THERE IS, TO be sure, a generational shift afoot around mental health in the workplace, specifically around transparency of leadership. Millennials and Generation Z now make up roughly half of the U.S. workforce, and by every measure of surveys and research it is clear they expect a different kind of leader, one who leads by example and exhibits strong mental health. A CEO can no longer tell workers the company values "balance" as it pours on work to be completed on nights and weekends, zinging endless Slack messages throughout.
"They aren't just interested in some general wellness plan or 'well-being,' " Happify's Parks says of today's talent pool. "They've been through this pandemic, they're vulnerable, and over 50 percent suffer from depression. They're not messing around about their mental health. One of the overwhelming narratives among these folks is that they need to see their leaders actually taking care of themselves, confidently modeling being human. That's new."
It also suggests a new path for founders who are coping with depression.
Casey Henry is co-founder and CTO of SparkToro, Fishkin's new company. He's worked for several startups, including Moz, and knows well the pressure that can come, as he says, "when you're a company that wants vigorous growth, and you have VC backing, and investors who want a return. We've all worked those 60-hour weeks."
His boss has an answer for that: Just don't do it in the first place. To launch SparkToro, Fishkin has eschewed VC funding for angel investors who are more patient, more nurturing, and less focused on short-term returns. Finally feeling mentally healthy and whole, he is leaving the VC world behind. "I don't want to get on that roller coaster again," he says. "It's not for me."
There is reason to believe that he's not alone. "Investors are people too," says Andresen, who suggests that capital is increasingly placing a premium on emotional intelligence when looking for leaders. "They've had their own mental health experiences, and see it in their own families. They develop relationships with their founders, and the relationships transcend the business transaction. There's movement there."

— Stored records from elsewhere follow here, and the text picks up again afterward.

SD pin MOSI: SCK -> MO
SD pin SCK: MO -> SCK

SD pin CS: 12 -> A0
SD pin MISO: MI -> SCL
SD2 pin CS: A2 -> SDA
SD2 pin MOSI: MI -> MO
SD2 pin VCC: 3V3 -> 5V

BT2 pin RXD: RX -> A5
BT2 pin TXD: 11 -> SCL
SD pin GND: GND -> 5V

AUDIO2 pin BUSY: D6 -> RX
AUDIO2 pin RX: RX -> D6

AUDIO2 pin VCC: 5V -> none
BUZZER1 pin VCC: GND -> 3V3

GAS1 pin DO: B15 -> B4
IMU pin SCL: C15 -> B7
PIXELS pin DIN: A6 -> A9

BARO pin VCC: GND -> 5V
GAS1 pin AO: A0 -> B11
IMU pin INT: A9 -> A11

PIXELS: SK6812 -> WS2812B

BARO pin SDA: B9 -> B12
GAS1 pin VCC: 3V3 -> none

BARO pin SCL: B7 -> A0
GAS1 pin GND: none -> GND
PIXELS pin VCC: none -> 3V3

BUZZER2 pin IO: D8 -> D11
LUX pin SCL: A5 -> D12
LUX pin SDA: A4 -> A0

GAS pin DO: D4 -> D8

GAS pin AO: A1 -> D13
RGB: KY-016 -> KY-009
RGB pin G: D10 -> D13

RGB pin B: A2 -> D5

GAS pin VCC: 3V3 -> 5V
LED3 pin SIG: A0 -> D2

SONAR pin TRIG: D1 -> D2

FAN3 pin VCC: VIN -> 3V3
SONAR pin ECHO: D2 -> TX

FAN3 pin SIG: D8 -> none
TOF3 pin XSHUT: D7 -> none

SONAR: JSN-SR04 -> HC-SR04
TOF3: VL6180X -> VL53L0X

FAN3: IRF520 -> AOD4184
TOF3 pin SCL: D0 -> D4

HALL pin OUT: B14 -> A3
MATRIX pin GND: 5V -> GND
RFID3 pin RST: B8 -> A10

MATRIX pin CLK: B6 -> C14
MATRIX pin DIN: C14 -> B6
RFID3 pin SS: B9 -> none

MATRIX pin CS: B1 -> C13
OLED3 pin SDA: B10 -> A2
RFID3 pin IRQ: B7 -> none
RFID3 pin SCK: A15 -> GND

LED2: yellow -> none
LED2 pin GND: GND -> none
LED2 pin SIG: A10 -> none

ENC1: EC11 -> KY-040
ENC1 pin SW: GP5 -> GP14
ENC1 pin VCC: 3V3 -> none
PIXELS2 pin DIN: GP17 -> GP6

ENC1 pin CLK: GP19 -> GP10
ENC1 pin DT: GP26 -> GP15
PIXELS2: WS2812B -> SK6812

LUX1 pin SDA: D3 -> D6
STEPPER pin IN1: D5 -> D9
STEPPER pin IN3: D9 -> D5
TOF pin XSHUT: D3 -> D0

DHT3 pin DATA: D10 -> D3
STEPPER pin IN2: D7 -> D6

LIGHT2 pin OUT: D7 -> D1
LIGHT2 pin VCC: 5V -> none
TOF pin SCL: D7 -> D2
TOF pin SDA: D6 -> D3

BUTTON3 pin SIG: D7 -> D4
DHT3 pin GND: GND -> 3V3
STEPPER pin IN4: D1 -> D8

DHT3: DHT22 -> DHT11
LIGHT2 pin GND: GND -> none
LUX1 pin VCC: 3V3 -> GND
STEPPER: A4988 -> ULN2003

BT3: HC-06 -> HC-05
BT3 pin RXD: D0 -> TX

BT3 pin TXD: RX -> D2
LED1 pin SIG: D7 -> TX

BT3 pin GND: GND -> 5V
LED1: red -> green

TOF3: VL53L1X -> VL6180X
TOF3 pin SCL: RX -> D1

And, perhaps, a reason for optimism. "I think the acceptance now of the vulnerable, the honest, the not-all-knowing CEO, the CEO who's patient, who's humble, who's thoughtful, who doesn't have the answer to every question, who isn't 'take-no-prisoners' or the person who will destroy you in the boardroom, I think really marks a sea change," Memory says. "These kinds of leaders have always existed. But they've never truly been as valued as they can be."